RealTime IT News

Love on The Grid

SocialGrid, a free service that launched Monday, is capitalizing on two of the industry's hottest trends: search engines and online social networking.

The idea is simple. Registered members turn their own personal or business Web pages into free personals ads.

Members that sign up with the Orange County, Calif.-based firm get a string of HTML to put on their personal or business Web pages. The SocialGrid Search System then translates information that members enter into their SocialGrid profiles. Then Google and other search engines index not only the page but also the profile.

"It's a Google for people," said SocialGrid founder Chau Vuong. While most social networking sites, such as Friendster and Tickle.com let members search for each other within the site itself, SocialGrid is an open social network that is not confined to any degree or any site, Vuong said.

There are two ways for members to find each other: via Google search or by using a peer-to-peer search application that works in conjunction with Google. Members don't have to learn the various tags, such as "ag33" for someone who's 33-years-old, or "r01" for Catholic. When they fill out the registration form and profile on the SocialGrid site, the form automatically generates the appropriate tags. The tags can be seen when the page's source code is viewed, but within the browser they look like small barcodes, which can be placed unobtrusively on the member's page.

Vuong said another important feature is that members can search ranges, for example, asking for men between 24- and 30-years-old. The P2P search tool expands Google's capabilities, letting members search for ranges of criteria and an increased number of criteria, for example, the elusive SF32, employed, likes tennis and walks on the beach.

Users perform a Google search by going to SocialGrid.com and using pull-down menus. The back-end technology transforms the menu items, and then queries Google's servers. The results are returned on Google's search site.

The P2P application, SocialGrid Search Engine, is a downloadable application that lets users search in a way similar to file-sharing applications; SocialGrid says it is spyware-free.

The service is based on tagging technology and doesn't require database access. Members can put their barcodes on their own sites, or build a simple personal page on SocialGrid.com.

Vuong said that unlike social networks like Friendster, Orkut and Tickle, SocialGrid doesn't limit members to searching within three degrees of separation.

"Also, their search is limited to a few key words and can't search for ranges like age or height," he said.

He said keeping the service free would result in a larger membership base, which increases the chance of someone finding the right match at the local level.

Social networking is a phenomenon, not a business, said Jupiter Research analyst Nate Elliott, and activity on the sites has been steadily declining.

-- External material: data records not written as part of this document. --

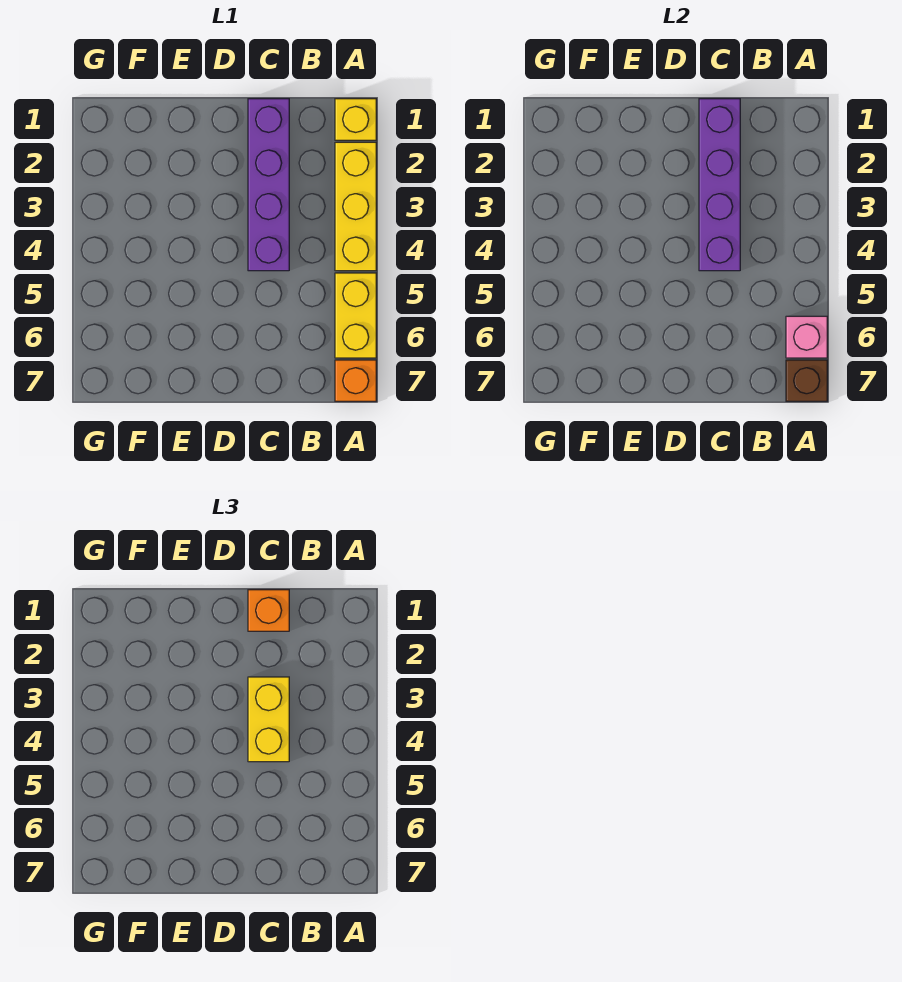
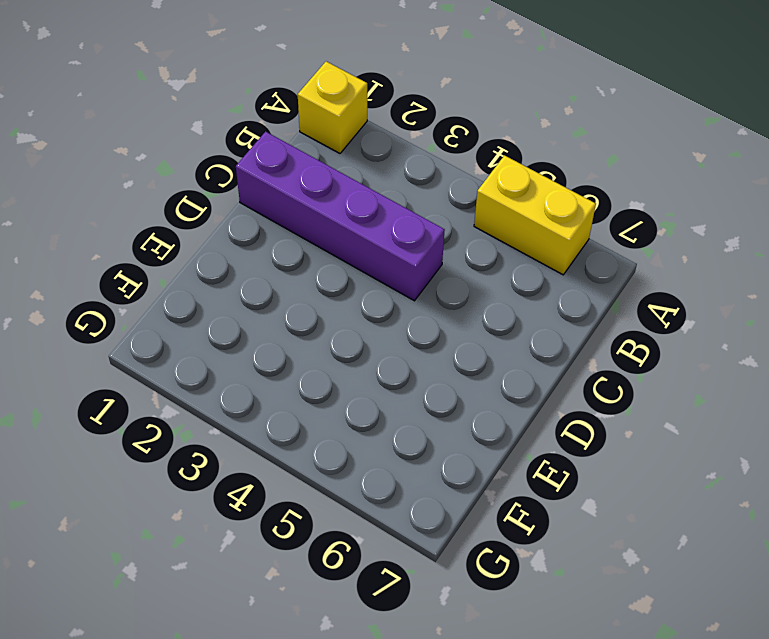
none -> yellow brick A2:A4 level 1
none -> orange brick A7 level 1

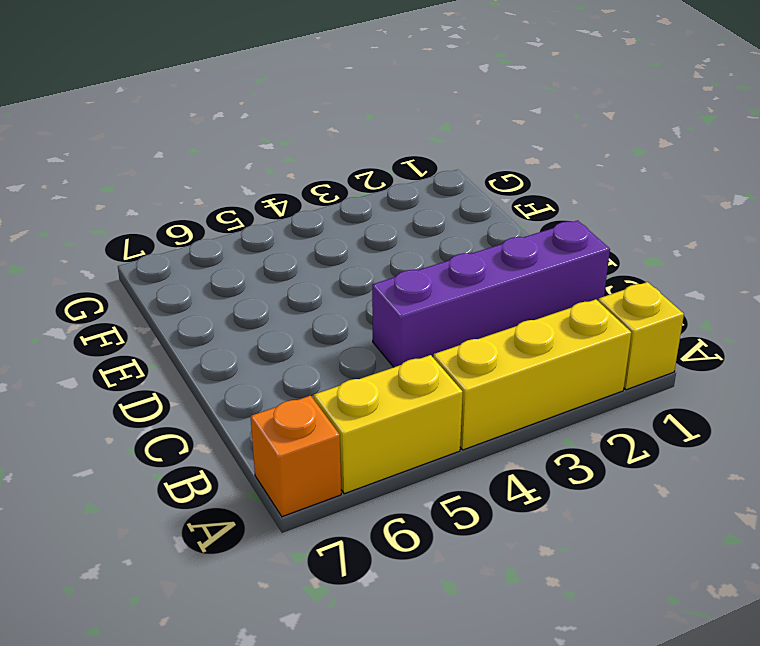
none -> pink brick A6 level 2
none -> brown brick A7 level 2

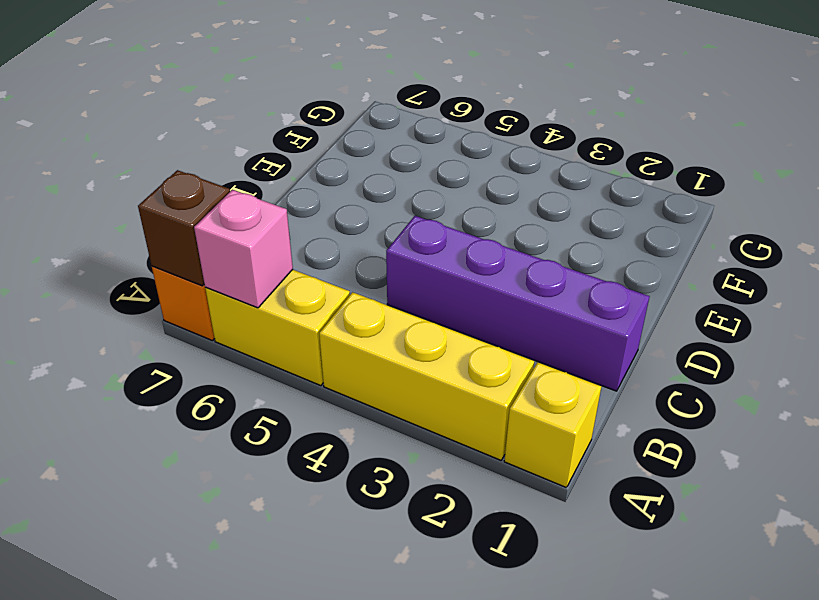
none -> purple brick C1:C4 level 2
none -> orange brick C1 level 3

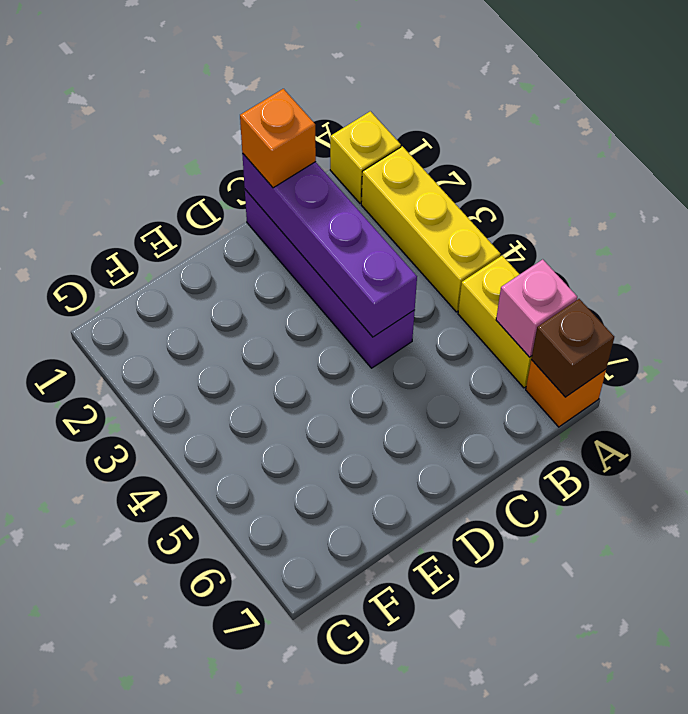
none -> yellow brick C3:C4 level 3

"They don't want to use these things for pay services," he said. "They want to use them for the same things they can do for free anywhere else, like browse for job opportunities or chat with friends." Jupiter Research is owned by the same parent company as this site.

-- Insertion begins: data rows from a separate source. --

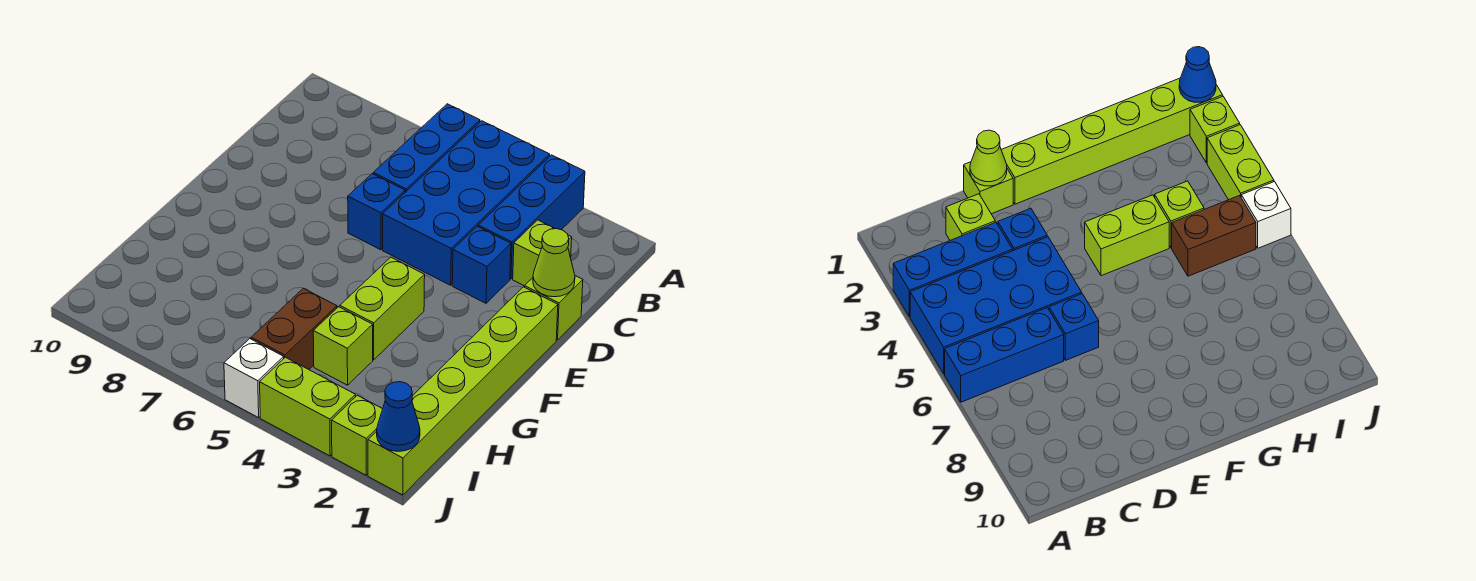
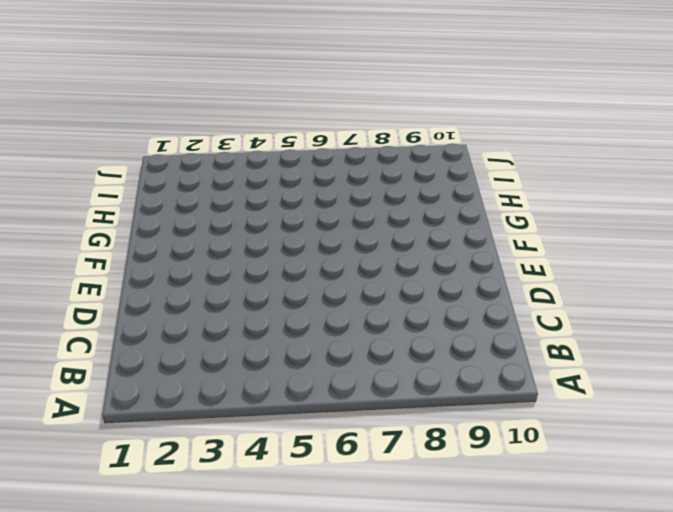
none -> blue brick A3:C3 level 1
none -> blue brick A4:D5 level 1
none -> blue brick A6:C6 level 1

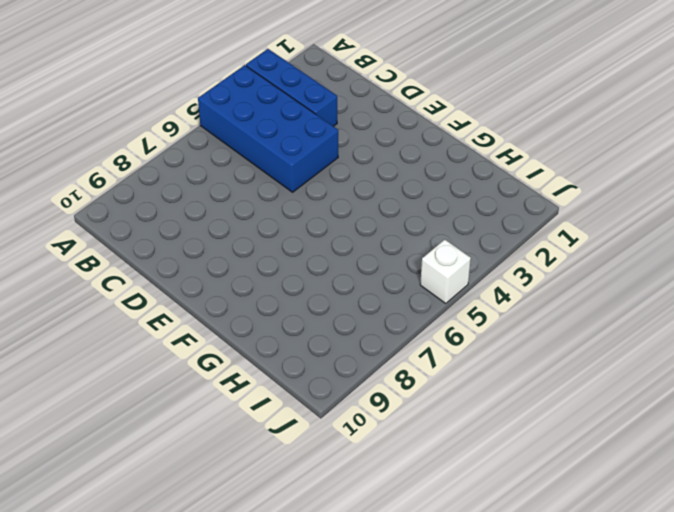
none -> blue brick A6:C6 level 1
none -> lime brick C2 level 1
none -> lime brick D1 level 1

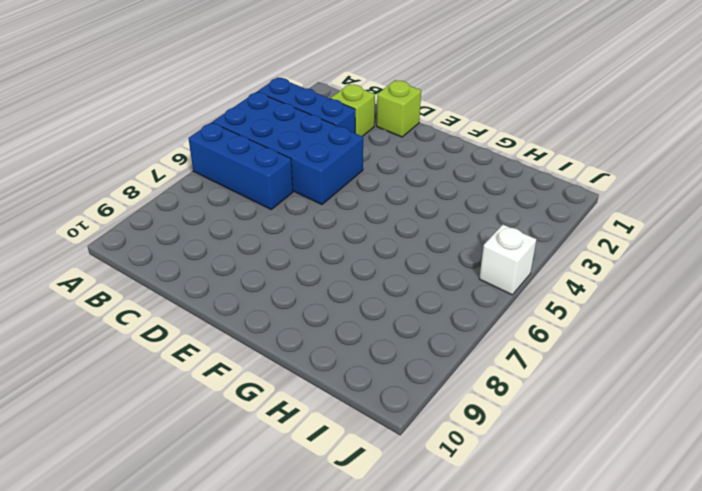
none -> blue brick D3 level 1
none -> blue brick D6 level 1
none -> lime brick E1:J1 level 1

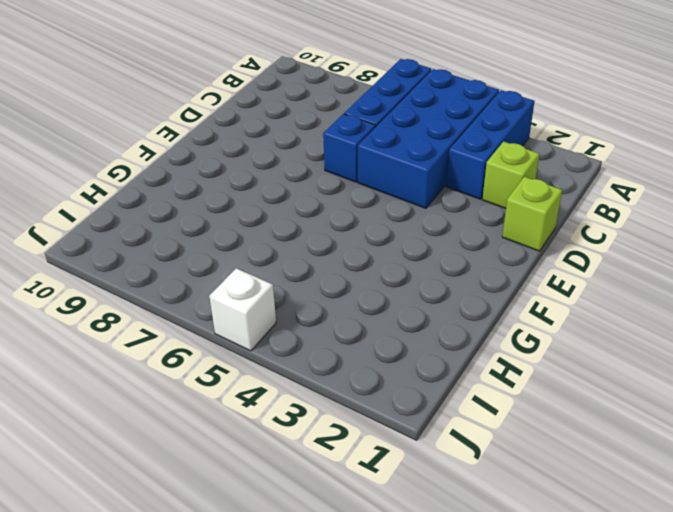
none -> blue brick D3 level 1
none -> lime brick E1:J1 level 1
none -> lime brick F4:G4 level 1

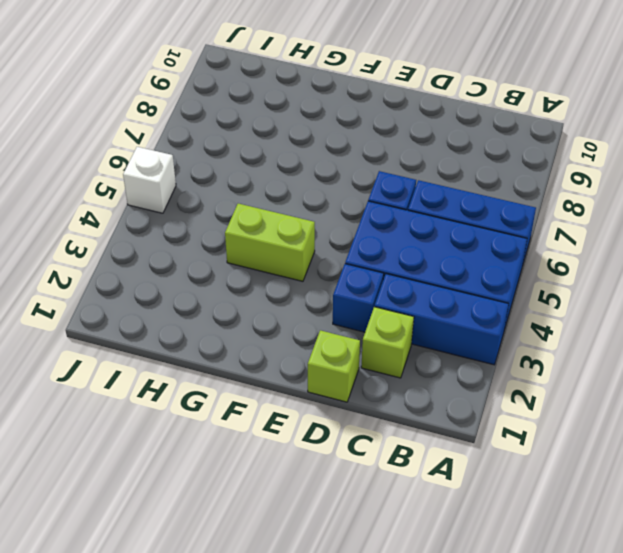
none -> lime brick E1:J1 level 1
none -> lime brick H4 level 1
none -> brown brick H5:I5 level 1

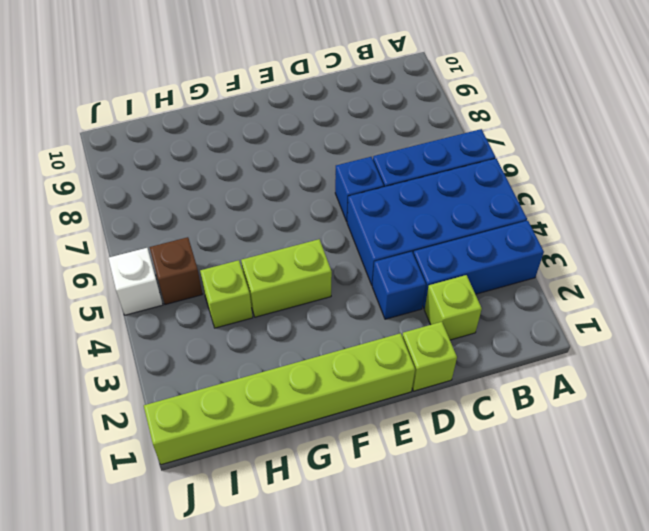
brown brick I5 level 1 -> brown brick H5:I5 level 1
none -> lime brick J2 level 1
none -> lime brick J3:J4 level 1
none -> lime cone D1 level 2

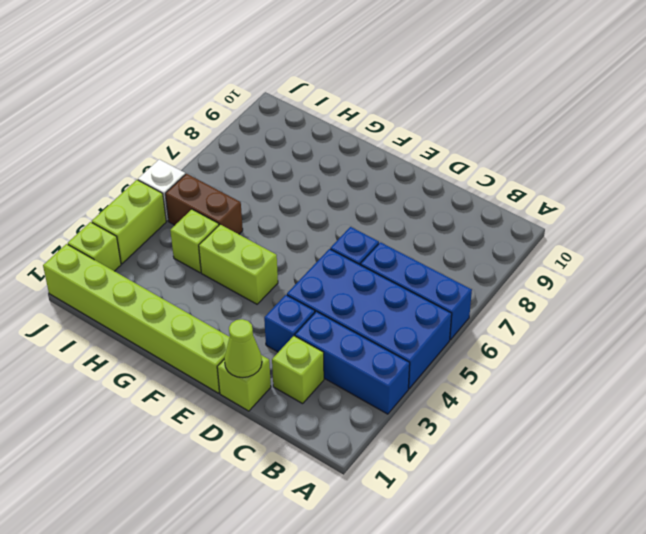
none -> blue cone J1 level 2

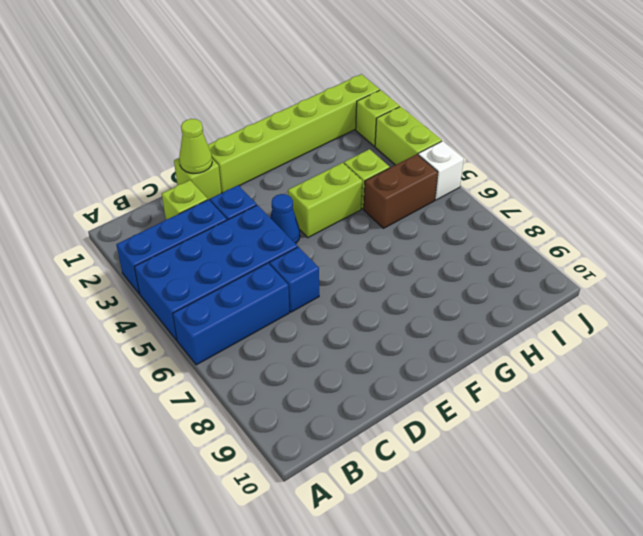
blue cone E4 level 1 -> blue cone J1 level 2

Unlike the VC-funded social networks, SocialGrid has a super-simple business model: Google AdSense. Vuong's theory is that if someone advertising for a mate says he enjoys hiking, Google might serve ads from sporting goods retailers on the page.

"I'm providing Google content for their ads," he said. "I'm helping Google, and they're helping me."

With the search wars in overdrive, Vuong thinks that Google should continue to expand. "Sooner or later, Google is going to come out with their own HotJobs and GeoCities," he said. "Orkut is like Google's answer to Yahoo Groups. SocialGrid is basically a Google's version of Yahoo's GeoCities and HotJobs."

Elliott said that social networks could be of some use to portals and other large sites that could track what people did and read about, then use it to better target advertising elsewhere on the site.

Google is notoriously un-amused by anyone taking its name in vain; it has sent cease-and-desist letters to Booble, a directory of X-rated Web sites. But Vuong said that he knows Google is aware of SocialGrid, because several Google employees have signed up.

Google is an almost irresistible target for unauthorized enhancements, said Rael Dornfest, co-author of Google Hacks and series editor for O'Reilly's Hack series. He said, "Google is like the Jungian collective unconscious of the Internet."

With hierarchical directories such as Yahoo! , publishers add information to the index, and search results reflect what publishers told it, Dornfest said. "Google is fed not so much by key words as by conversations on the Web. It reflects back to us what we find more important. Not just conversations, themselves but how they interweave with each other are recorded."

Dornfest said lots of people already use Google for social networking, although not so explicitly as SocialGrid allows. The API lets users see what pages are linked to the pages they've found, and find unsuspected connections.

"It provides some interesting paths forward rather than just back to what you were looking for," Dornfest said.

And if that path leads to an attractive member of the opposite sex, Vuong said so much the better for SocialGrid.